Break camp and drive to our camp at Kluane Lake. After establishing camp we will head out for a day hike up Sheep Mountain, named for the Dall Sheep that favour its slopes. It is a steady uphill climb. There are a number of viewpoints along the hike. It is possible to see the toe of the Kaskawulsh Glacier as you gain elevation. The trail ends on the edge of a gully.
The hike up the valley will be mostly flat. We will follow the river flats or hike closer to the mountains depending on how wet the area is.
We begin by following an old mining road that eventually narrows to a trail. There is a marshy area near Coin Creek with a boardwalk to minimize damage to the marsh. Around 6 km we will reach Bullion Creek.
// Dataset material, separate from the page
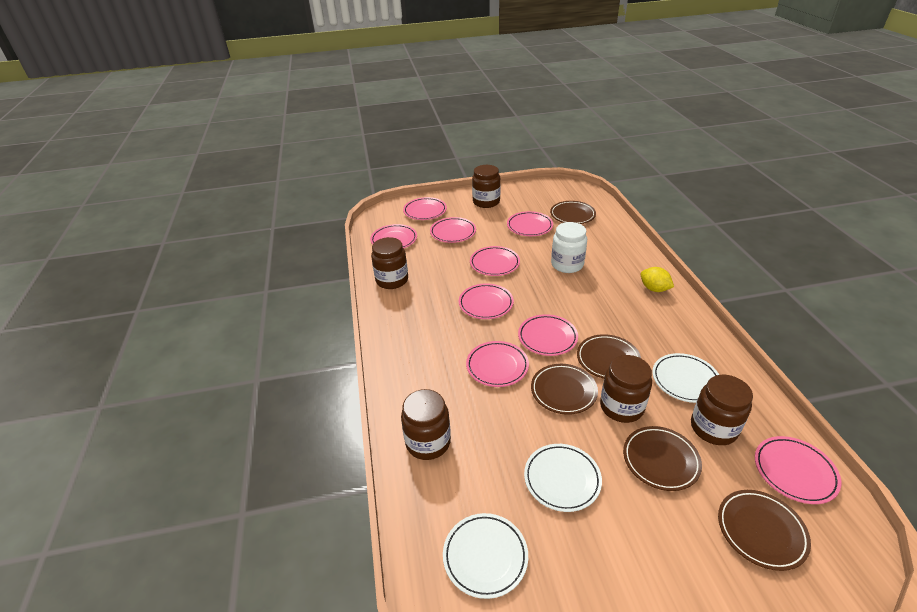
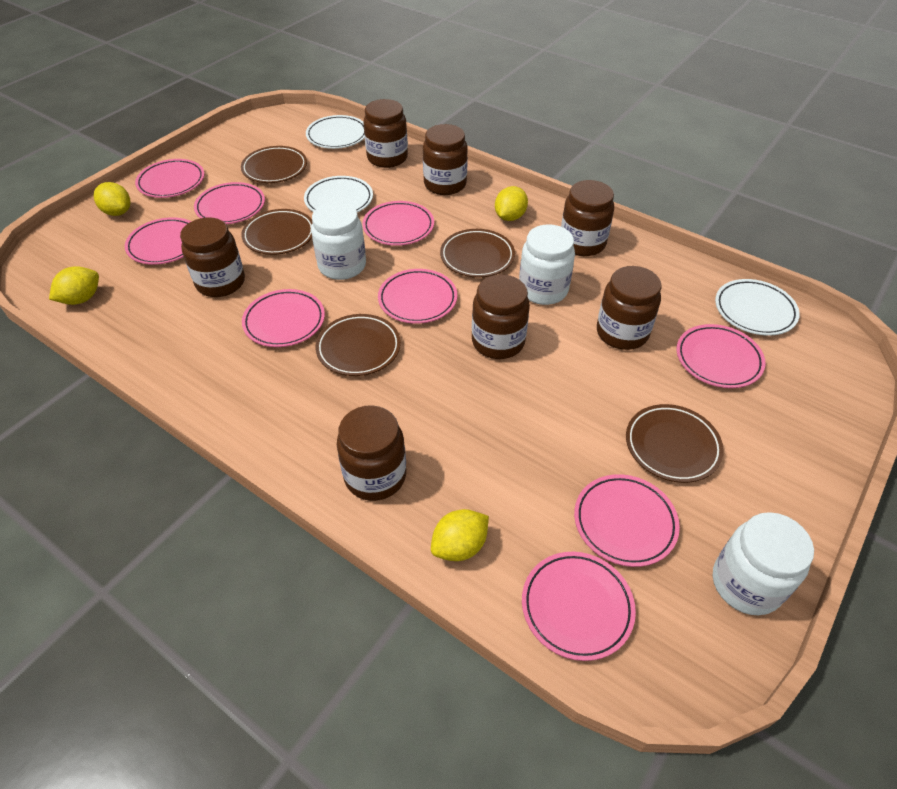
brown jar: 5 -> 7
white jar: 1 -> 3
yellow lemon: 1 -> 4

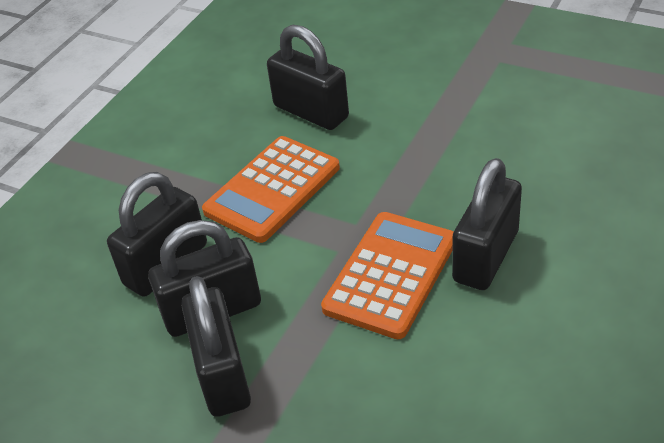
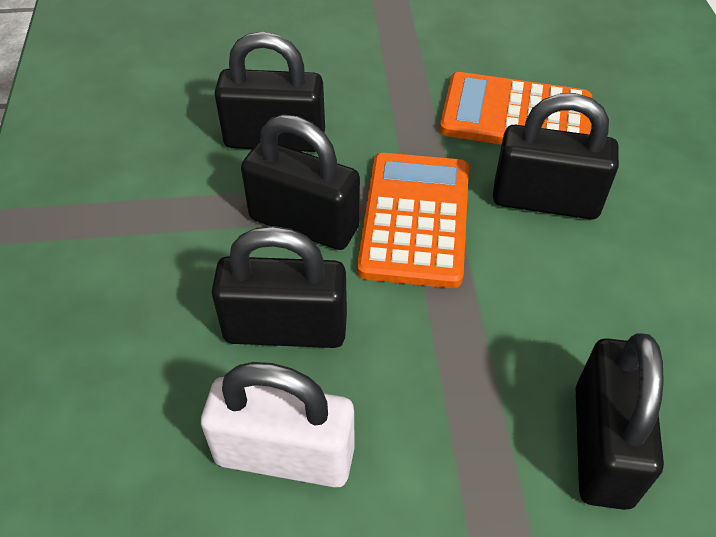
white padlock: 0 -> 1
Crossing Bullion Creek can be difficult in the afternoon or after it has rained or snowed. We may have to cross further downstream where the creek is braided and work our way back up to the trail. The route over the next 6 km will determined by: dry – river flats, wet – closer to mountains.
We will continue to a large alluvial fan at about 14 km. This will be our camp.
A shorter hike today. We will hike off the alluvial fan and through the forest for a short period. Will reach another, smaller fan after about 3.5 km. Trail will climb to avoid a marsh, on through the forest. Ends at a boardwalk around 18.5 km.
We will climb some steep hills and follow a narrow path above some cliffs. This is the most difficult part of our day. At around 21 km we will descend to our campsite at about 22 km on the flats.
Today is our big day hike to Observation Mountain (OM). Early in our hike we will cross Canada Creek and continue to the base of Observation Mountain. The day will be a lesson in route finding as there is no defined trail up. We will continue along Canada Creek to Columbia Creek. It’s here that we begin our climb. The cliffs above Columbia Creek are a good place to see mountain goats. A game trail leads (erosion may affect our ability to pick up this route) to a narrow ridge into the alpine. This route is considered one of the easiest up to OM
Hiking the ridges will bring us to a large open alpine plateau. Staying on the plateau until its end, will bring us to a spectacular view of the South Arm of the Kaskawulsh Glacier. For those that want to continue to OM, it will open panorama views. It is not necessary to climb right to the top of Observation for a view of the Kaskawulsh glacier as it can be seen from the edge of the plateau.
Day 7: Return to Bullion Creek at km 6 for the evening.
Day 8: Cross Bullion Creek and hike to our van and our return to Whitehorse.